Platzierung von Pedikelschrauben mit einer mechanischen Zielhilfe im Vergleich zur konventionellen Methode - erste klinische Ergebnisse
LicenseStandard (Fassung vom 03.05.2003)
This report evaluates a mechanical aiming device (MAD) designed to increase accuracy in pedicle screw placement. 14 patients underwent thoracic and lumbar spine instrumentation with the MAD, 83 patients with conventional technique. Patients’ charts were reviewed to assess neurologic outcomes. Postoperative CT scans were used to evaluate screw position. Pedicle widths also were recorded. Screw diameters then were related to the according pedicle widths. No patient showed new neurologic complications related to screws. In thoracic spine 3 of 24 screws (12,5 %) were placed strictly intrapedicular by the MAD, with conventional technique 16 of 70 screws (22,9 %) (P > 0.05).

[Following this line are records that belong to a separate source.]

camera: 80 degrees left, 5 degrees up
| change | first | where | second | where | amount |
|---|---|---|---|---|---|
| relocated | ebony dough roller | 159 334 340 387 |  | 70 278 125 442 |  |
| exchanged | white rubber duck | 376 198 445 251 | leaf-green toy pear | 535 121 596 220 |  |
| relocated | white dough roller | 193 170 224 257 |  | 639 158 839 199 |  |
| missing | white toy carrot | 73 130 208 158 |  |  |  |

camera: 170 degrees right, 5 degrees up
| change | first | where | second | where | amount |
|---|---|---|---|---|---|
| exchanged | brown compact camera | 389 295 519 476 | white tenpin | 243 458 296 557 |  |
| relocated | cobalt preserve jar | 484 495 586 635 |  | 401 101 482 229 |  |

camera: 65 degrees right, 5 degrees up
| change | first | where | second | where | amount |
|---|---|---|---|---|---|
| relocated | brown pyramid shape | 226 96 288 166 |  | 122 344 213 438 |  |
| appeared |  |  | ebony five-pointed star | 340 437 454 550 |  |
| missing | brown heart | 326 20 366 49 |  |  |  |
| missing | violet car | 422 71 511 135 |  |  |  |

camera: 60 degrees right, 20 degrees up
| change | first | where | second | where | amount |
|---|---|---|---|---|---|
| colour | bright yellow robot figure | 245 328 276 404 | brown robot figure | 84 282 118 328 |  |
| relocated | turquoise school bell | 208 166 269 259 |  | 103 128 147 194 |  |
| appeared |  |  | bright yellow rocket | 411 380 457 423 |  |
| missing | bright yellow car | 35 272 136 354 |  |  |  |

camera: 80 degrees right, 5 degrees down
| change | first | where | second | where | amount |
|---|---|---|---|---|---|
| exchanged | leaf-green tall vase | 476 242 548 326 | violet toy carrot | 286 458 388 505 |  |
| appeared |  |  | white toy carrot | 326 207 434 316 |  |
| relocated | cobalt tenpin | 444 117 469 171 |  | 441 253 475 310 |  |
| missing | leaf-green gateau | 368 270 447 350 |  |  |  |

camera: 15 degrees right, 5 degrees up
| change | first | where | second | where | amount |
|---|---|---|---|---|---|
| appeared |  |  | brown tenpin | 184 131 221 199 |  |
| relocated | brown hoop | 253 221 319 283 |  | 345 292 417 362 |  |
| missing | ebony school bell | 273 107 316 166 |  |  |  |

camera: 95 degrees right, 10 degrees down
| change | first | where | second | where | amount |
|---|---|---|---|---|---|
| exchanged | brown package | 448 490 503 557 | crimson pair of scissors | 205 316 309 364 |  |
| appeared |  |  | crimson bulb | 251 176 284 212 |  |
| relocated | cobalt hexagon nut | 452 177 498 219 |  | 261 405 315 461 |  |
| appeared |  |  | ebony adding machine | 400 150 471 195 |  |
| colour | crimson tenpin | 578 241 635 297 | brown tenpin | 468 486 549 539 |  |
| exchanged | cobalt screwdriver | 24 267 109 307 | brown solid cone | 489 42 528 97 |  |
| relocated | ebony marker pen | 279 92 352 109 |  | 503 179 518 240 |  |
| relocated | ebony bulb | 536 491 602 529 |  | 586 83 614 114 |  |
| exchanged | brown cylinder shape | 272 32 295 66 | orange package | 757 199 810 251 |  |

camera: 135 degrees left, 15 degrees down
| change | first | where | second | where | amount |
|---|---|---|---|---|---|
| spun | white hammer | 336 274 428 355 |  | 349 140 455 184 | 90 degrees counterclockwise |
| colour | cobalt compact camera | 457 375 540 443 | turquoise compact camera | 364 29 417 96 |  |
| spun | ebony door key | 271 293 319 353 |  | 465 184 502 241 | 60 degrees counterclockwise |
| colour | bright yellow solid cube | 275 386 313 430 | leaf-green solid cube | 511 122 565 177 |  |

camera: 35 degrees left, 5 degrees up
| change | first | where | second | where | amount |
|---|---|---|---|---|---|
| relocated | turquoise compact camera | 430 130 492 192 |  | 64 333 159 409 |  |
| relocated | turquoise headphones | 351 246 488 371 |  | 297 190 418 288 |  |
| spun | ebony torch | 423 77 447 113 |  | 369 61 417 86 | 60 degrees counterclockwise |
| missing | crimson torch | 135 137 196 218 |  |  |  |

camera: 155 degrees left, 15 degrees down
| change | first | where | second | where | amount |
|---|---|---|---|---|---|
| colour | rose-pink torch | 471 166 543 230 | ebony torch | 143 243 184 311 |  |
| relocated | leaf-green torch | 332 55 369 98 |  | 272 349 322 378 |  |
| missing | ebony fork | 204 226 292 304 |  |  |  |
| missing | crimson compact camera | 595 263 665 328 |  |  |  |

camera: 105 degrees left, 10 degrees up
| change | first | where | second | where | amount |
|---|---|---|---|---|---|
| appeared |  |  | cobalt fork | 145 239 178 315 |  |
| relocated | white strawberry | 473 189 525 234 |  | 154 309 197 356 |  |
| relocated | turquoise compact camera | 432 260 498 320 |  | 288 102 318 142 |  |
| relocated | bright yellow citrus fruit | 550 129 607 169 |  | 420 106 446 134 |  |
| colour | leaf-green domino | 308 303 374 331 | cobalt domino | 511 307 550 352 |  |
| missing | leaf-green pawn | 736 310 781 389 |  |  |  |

Descriptive statistics by box-plots showed less fluctuation of screw positions by the MAD. In lumbar spine 25 of 32 screws (78,1 %) placed by the MAD were strictly intrapedicular, 200 of 248 screws (80,6 %) with conventional technique (P > 0.05). Descriptive statistics showed similar results. Thoracic pedicles in the MAD-group were significantly smaller than those of the conventional group. There was no significant difference in lumbar pedicle widths. The analyses of screw diameters and the according pedicle widths showed a ratio of > 100 % for parts of the thoracic spine instrumented with the MAD. At first sight - similar clinical results and statistically equal screw misplacement rates - the MAD shows no advantage. Taking into account pedicle widths and screw diameters there has been disadvantageous diameter/width-ratios for the MAD in the thoracic spine. Despite that the MAD produced a statistically non-significant misplacement rate. For this reason there can be drawn the conclusion that the MAD was able to place screws in thoracic spine more accurately than conventional technique. For there was no statistically significant difference in lumbar misplacement rates and pedicle widths the MAD remains without benefit in the lumbar spine.